Rasional: Analgetik dapat membantu menurunkan nyeri.

g. Kurang pengetahuan tentang kondisi penyakit, kebutuhan pengobatan dan prognosis


berhubungan dengan kurang informasi atau informasi yang tidak adekuat.
Intervensi:
1) Kaji sejauh mana tingkat pengetahuan keluarga klien tentang penyakit anaknya.
Rasional: Mengetahui pengetahuan ibu tentang penyakit demam typoid.
2) Beri pendidikan kesehatan tentang penyakit dan perawatan klien.
Rasional: Agar ibu klien mengetahui tentang penyakit demam typoid, penyebab, tanda dan
gejala, serta perawatan dan pengobatan penyakit demam typoid.
3) Beri kesempatan keluarga untuk bertanya bila ada yang belum dimengerti.
Rasional: Supaya keluarga lebih memahami tentang penyakit tersebut.
4. Evaluasi
Evaluasi adalah usaha untuk menilai keefektifan asuhan keperawatan yang telah diberikan
kepada klien dengan demam typoid.
Hasil evaluasi yang diharapkan adalah:
a. Hipertermi berhubungan dengan proses infeksi salmonella typhi.
Evaluasi:
1) Suhu tubuh dalam batas normal (36,6-37,5 C).
2) Klien tidak demam lagi.
3) Klien tidak gelisah.
4) Turgor kulit baik.
5) Kesadaran compos mentis.
b. Intoleransi aktivitas berhubungan dengan keharusan istirahat di tempat tidur/ tirah baring.
Evaluasi:
1) Kebutuhan mandi, makan, minum, eleminasi, ganti pakaian, kebersihan mulut, rambut, kuku
dan genetalia terpenuhi.
2) Klien berpartisipasi dalam tirah baring.
3) Klien mobilisasi secara bertahap.
c. Resiko defisit volume cairan berhubungan dengan pemasukan yang kurang, mual, muntah/
pengeluaran yang berlebihan, diare, panas tubuh.
Evaluasi:
1) Masukan dan haluaran cairan seimbang.
2) Turgor kulit baik, membran mukosa lembab.
3) Tanda-tanda vital dalam batas normal.
d. Ketidakseimbangan nutrisi kurang dari kebutuhan tubuh berhubungan dengan intake
kurang akibat mual, muntah, anoreksia, atau output yang berlebihan akibat diare.
Evaluasi:
1) Klien dapat menghabiskan makanan yang disediakan.

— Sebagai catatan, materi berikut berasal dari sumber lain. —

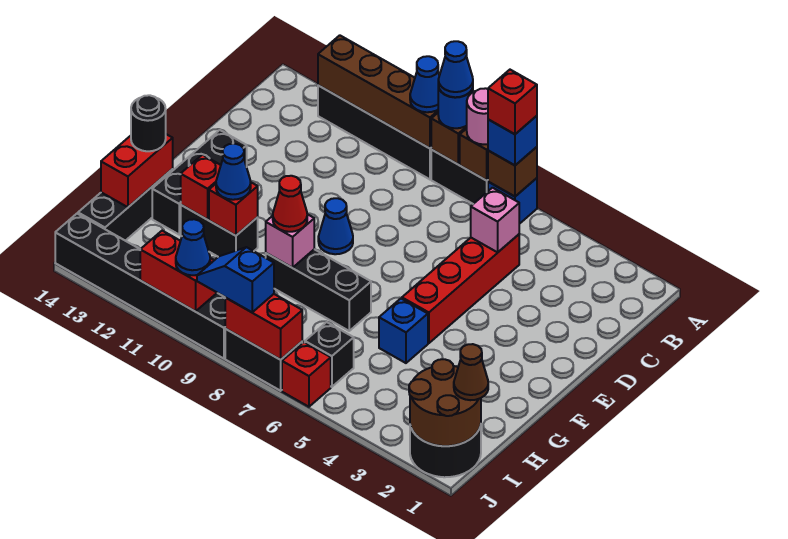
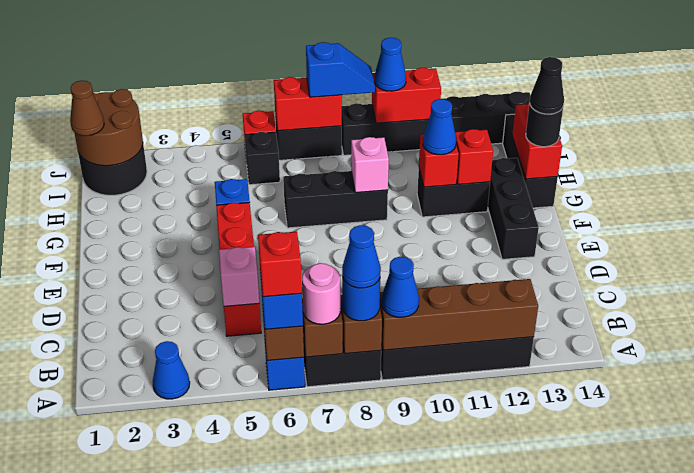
blue cone E9 level 1 -> blue cone A3 level 1
red cone G9 level 3 -> none
none -> black cone G14 level 4

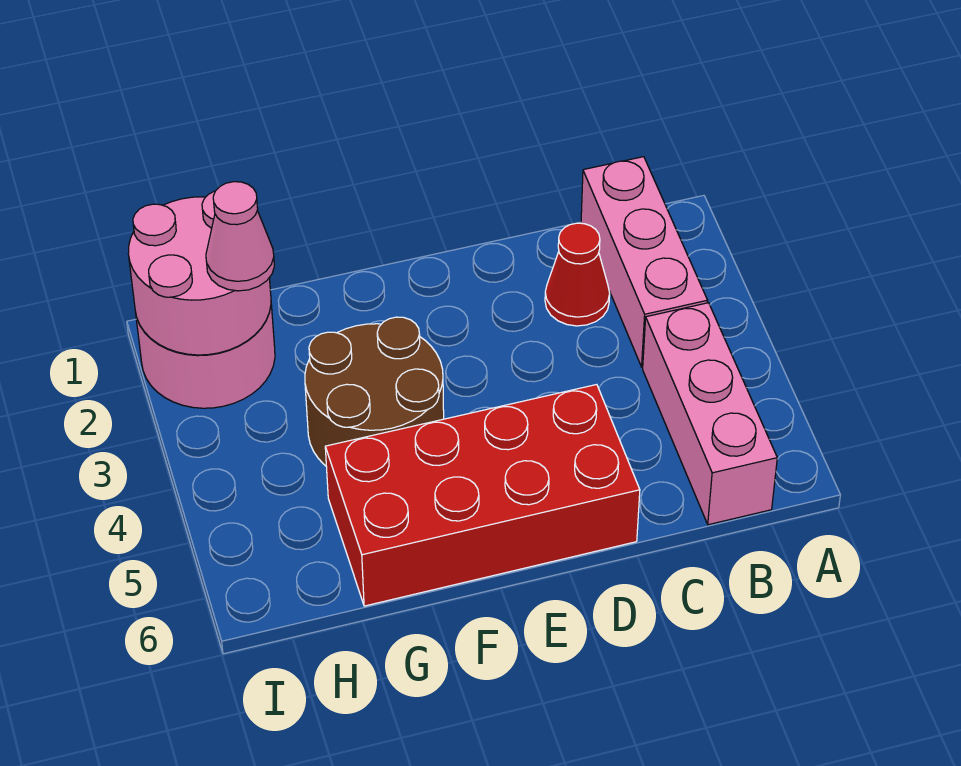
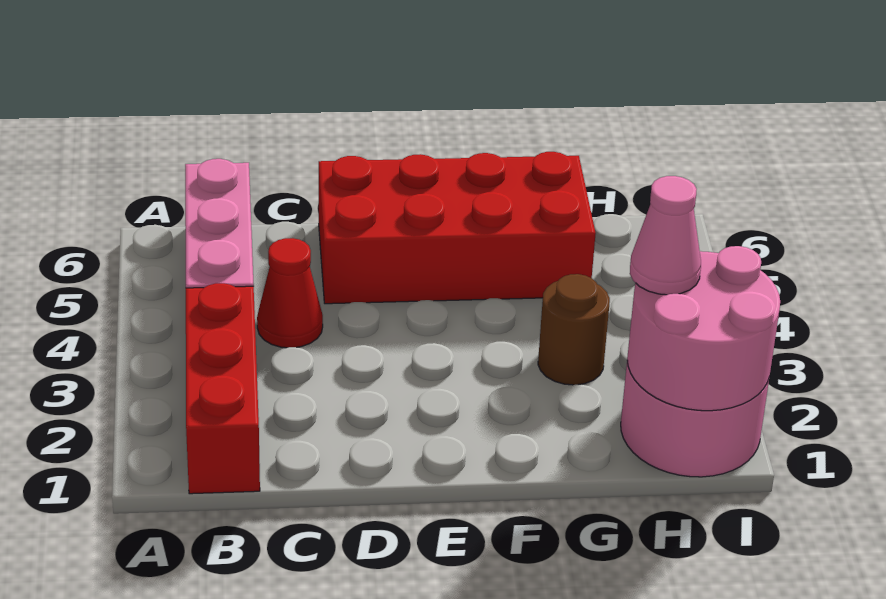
pink brick B1:B3 level 1 -> red brick B1:B3 level 1
red cone C2 level 1 -> red cone C4 level 1
brown round brick F3:G4 level 1 -> brown round brick G3 level 1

2) Klien tidak lagi mual, dan muntah.


3) Menunjukkan berat badan stabil atau peningkatan berat badan sesuai saran dengan nilai
laboratorium normal dan tidak ada tanda-tanda mal nutrisi.
e. Diare berhubungan dengan peradangan pada usus halus.
Evaluasi:
1) Tidak mengalami diare.
2) Turgor kulit baik.
f. Nyeri akut berhubungan dengan inflamasi pada usus halus.
Evaluasi:
1) Melaporkan nyeri hilang atau terkontrol.
2) Tampak rileks dan mampu tidur atau istirahat secara adekuat.
g. Kurang pengetahuan tentang kondisi penyakit, kebutuhan pengobatan dan prognosis
berhubungan dengan kurang informasi atau informasi yang tidak adekuat.
Evaluasi:
Keluarga klien mengerti tentang penyakit anaknya.